À Messine, située sur la pointe nord-est de la Sicile, la température moyenne a augmenté d’environ 2 °C au cours des cinquante dernières années. Pietro Coccia, un cultivateur local, a remplacé ses plantations de citrons et d’olives par des mangues, des avocats et des papayes. « Le sol et le climat ont changé », explique-t-il. « Nous cultivons désormais des fruits exotiques. »
Cette transition n’est pas unique à Messine. L’ensemble de la Sicile connaît des conditions météorologiques extrêmes, provoquant une baisse de la production d’huile d’olive et endommageant les vignobles.

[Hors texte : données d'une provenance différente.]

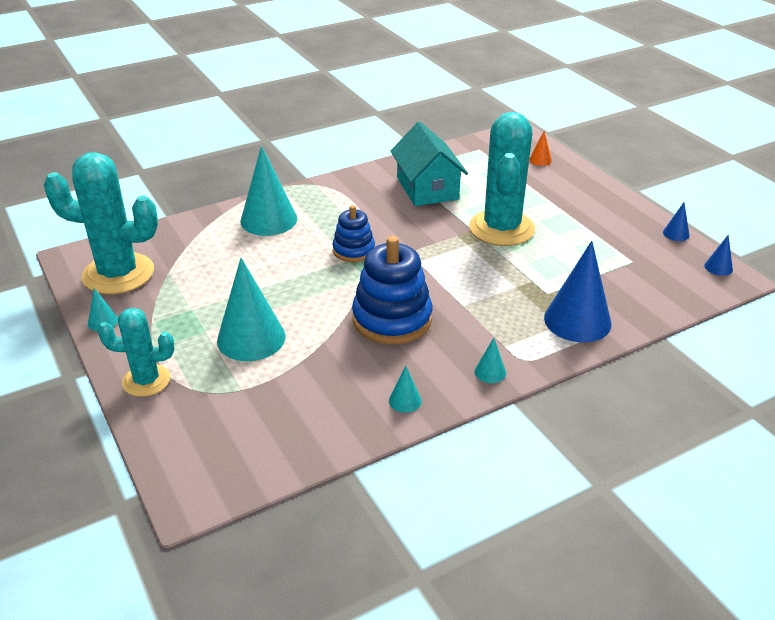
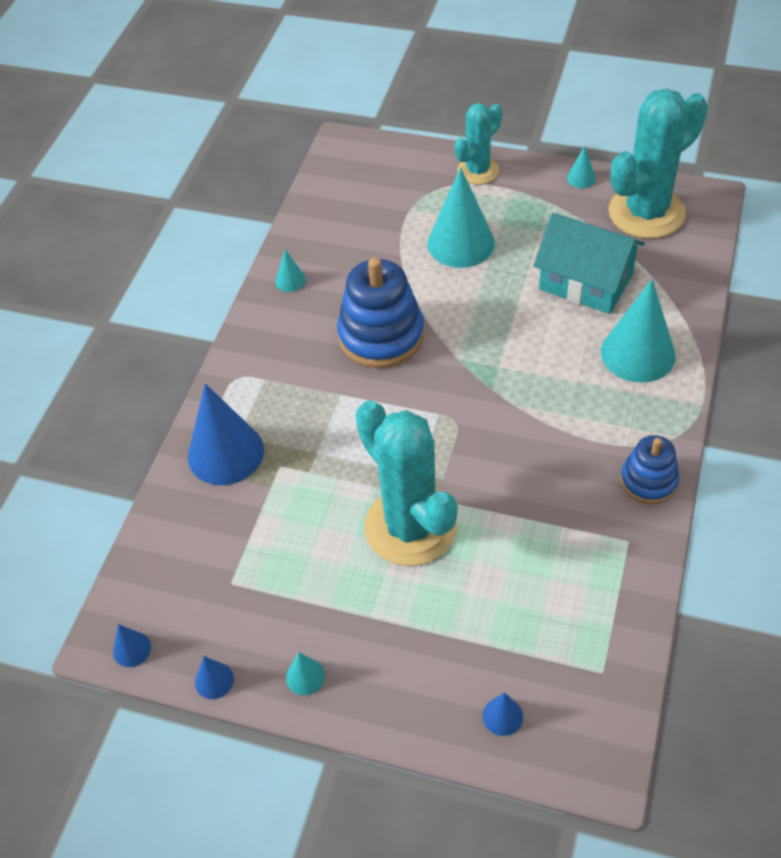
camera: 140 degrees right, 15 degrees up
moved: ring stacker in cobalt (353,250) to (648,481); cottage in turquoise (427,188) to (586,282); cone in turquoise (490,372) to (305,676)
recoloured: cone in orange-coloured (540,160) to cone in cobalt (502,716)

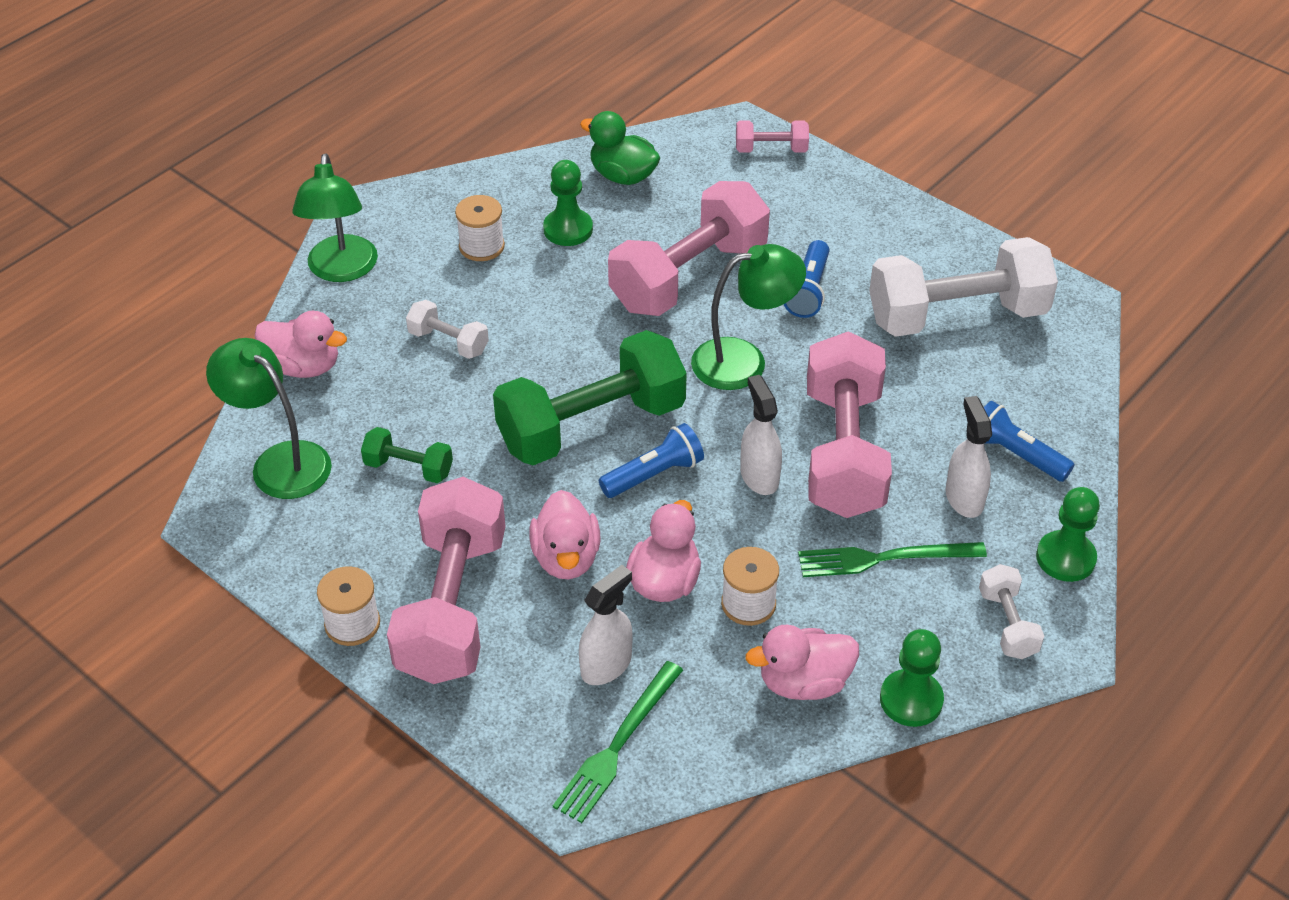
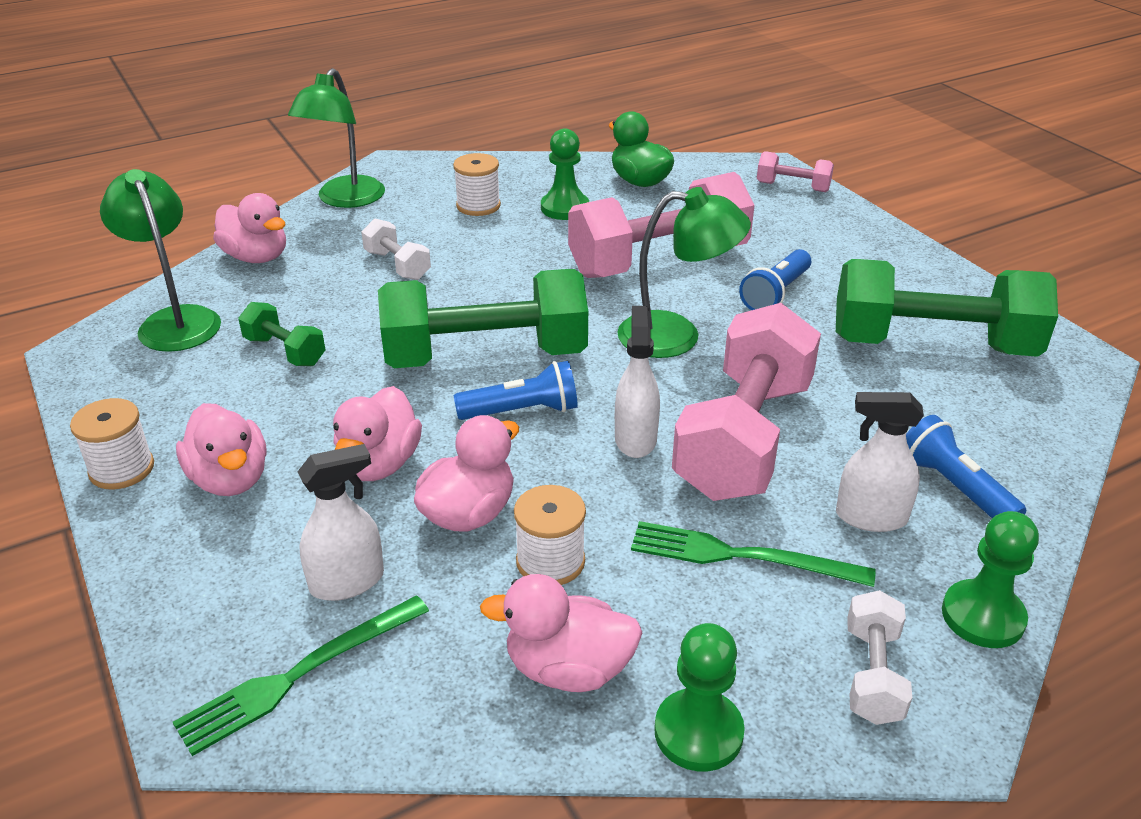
camera: 20 degrees right, 10 degrees down
replaced: hand weight in rose-pink (452,606) to toy duck in rose-pink (230,479)
recoloured: hand weight in snow-white (957,316) to hand weight in leaf-green (932,345)
turned: spray cleaner in snow-white (964,498) = (870,517) 90 degrees counterclockwise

Des universités locales testent des variétés de cultures résistantes, espérant préserver les cultures de blé et de céréales face à la hausse des températures.
Environ 70 % du territoire sicilien est menacé par la désertification en raison de la hausse des températures, du manque d’eau et de la dégradation des sols. Les scientifiques développent des engrais innovants pour lutter contre ce phénomène. Giovanni Calamarà, PDG de SBS Steel Belt Systems, explique : « Nous recyclons le soufre des déchets pétroliers et le combinons avec des déchets d’agrumes et de l’argile bentonite pour améliorer l’absorption des nutriments par le sol. »

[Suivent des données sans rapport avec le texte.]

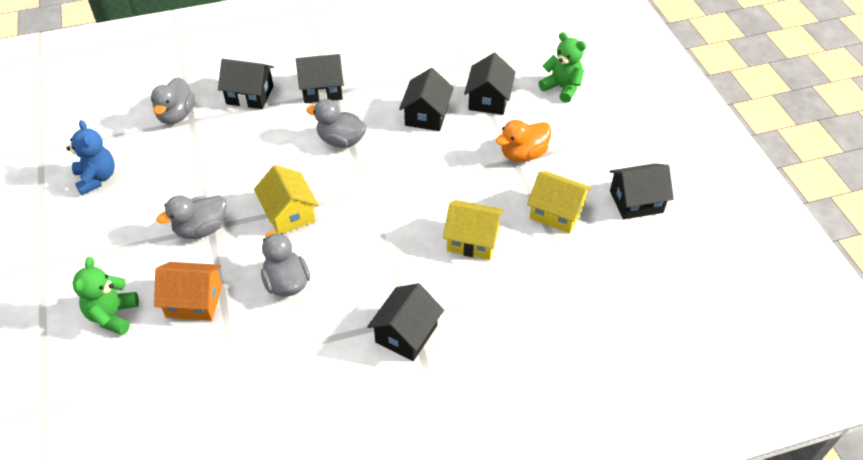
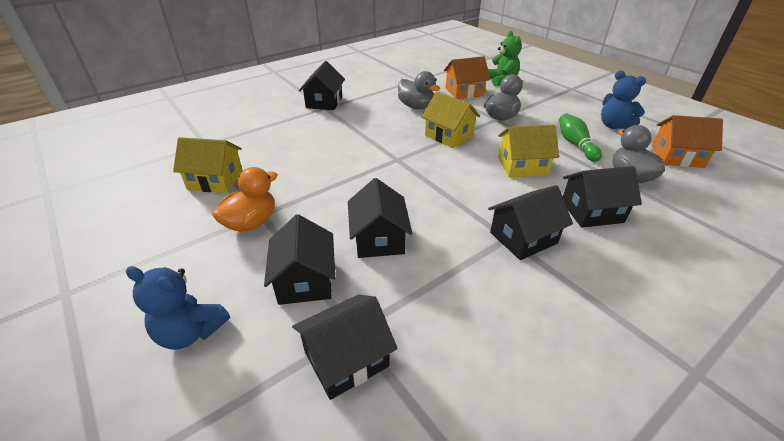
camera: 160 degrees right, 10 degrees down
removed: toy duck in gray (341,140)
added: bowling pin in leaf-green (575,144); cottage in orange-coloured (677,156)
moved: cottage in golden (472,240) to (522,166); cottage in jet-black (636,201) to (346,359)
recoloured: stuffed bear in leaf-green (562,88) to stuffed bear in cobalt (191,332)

Adaptation et Transformation Culturelle
Francesco Verri, cultivateur de fruits exotiques, a créé un réseau de petits producteurs pour promouvoir les fruits tropicaux « Made in Sicily ». Collaborant avec des chefs cuisiniers comme Giuseppe Saitta, Verri intègre ces fruits exotiques dans la cuisine sicilienne traditionnelle. Saitta a récemment préparé une ratatouille à base de papayes et de noix de macadamia locales. « Notre défi est de préserver le cœur de la cuisine sicilienne tout en adoptant les nouveaux ingrédients imposés par le changement climatique », affirme-t-il.
La crise de l’eau en Sicile aggrave la situation. Le lac Pozzillo, dans l’est de l’île, connaît des niveaux d’eau historiquement bas, et les infrastructures détériorées empêchent l’eau d’atteindre les agriculteurs. Les températures record, comme les 48,8 °C atteints à Syracuse en 2021, exacerbent les difficultés.
La dépopulation est une conséquence directe de ces défis. Depuis 2011, la Sicile a perdu plus de 200 888 habitants. Les jeunes partent à la recherche de meilleures opportunités, laissant derrière eux des villages désertés. Donatella Mirabella, habitante de Catenanuova, témoigne : « Les possibilités d’emploi ont diminué, et la jeune génération s’enfuit. Seuls les plus âgés restent. Notre village, autrefois peuplé de 5 000 habitants, en compte désormais 2 000. »
Face à ces transformations, la Sicile offre un aperçu des adaptations nécessaires sur une planète en pleine mutation. La résilience et l’innovation des Siciliens montrent la voie vers un avenir où tradition et modernité coexistent pour surmonter les défis climatiques.